Problem to work on — Check each line of the records below and collect those holding "added".

++++

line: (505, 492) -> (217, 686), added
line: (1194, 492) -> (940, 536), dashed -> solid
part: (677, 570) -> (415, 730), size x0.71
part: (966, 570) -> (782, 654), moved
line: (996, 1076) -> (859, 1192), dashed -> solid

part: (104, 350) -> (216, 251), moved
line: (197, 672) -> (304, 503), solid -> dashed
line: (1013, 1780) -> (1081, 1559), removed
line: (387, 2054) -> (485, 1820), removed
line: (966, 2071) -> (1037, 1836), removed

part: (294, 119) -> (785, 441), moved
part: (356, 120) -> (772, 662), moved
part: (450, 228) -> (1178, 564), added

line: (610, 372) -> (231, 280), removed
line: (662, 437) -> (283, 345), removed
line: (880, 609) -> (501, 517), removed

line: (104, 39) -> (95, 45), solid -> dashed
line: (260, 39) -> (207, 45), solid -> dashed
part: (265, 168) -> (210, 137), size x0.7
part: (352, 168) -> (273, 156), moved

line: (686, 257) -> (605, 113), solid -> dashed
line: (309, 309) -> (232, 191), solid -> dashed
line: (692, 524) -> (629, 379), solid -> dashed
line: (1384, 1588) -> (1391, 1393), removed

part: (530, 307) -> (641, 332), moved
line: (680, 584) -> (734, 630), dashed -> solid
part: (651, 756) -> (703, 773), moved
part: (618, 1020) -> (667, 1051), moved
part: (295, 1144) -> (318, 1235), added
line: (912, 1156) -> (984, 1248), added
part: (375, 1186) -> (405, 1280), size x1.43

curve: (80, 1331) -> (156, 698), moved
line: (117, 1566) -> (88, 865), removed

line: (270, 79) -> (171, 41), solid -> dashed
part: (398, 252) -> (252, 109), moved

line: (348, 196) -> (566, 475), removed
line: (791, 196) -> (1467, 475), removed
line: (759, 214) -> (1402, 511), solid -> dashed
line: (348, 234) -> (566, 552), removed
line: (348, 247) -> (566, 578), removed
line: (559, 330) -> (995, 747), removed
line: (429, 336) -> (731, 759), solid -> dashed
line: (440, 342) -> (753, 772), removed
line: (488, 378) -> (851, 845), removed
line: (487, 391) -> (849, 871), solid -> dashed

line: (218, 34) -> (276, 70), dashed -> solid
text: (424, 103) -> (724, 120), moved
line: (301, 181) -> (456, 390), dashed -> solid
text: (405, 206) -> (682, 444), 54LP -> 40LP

++++

Output below —
line: (505, 492) -> (217, 686), added
part: (450, 228) -> (1178, 564), added
part: (295, 1144) -> (318, 1235), added
line: (912, 1156) -> (984, 1248), added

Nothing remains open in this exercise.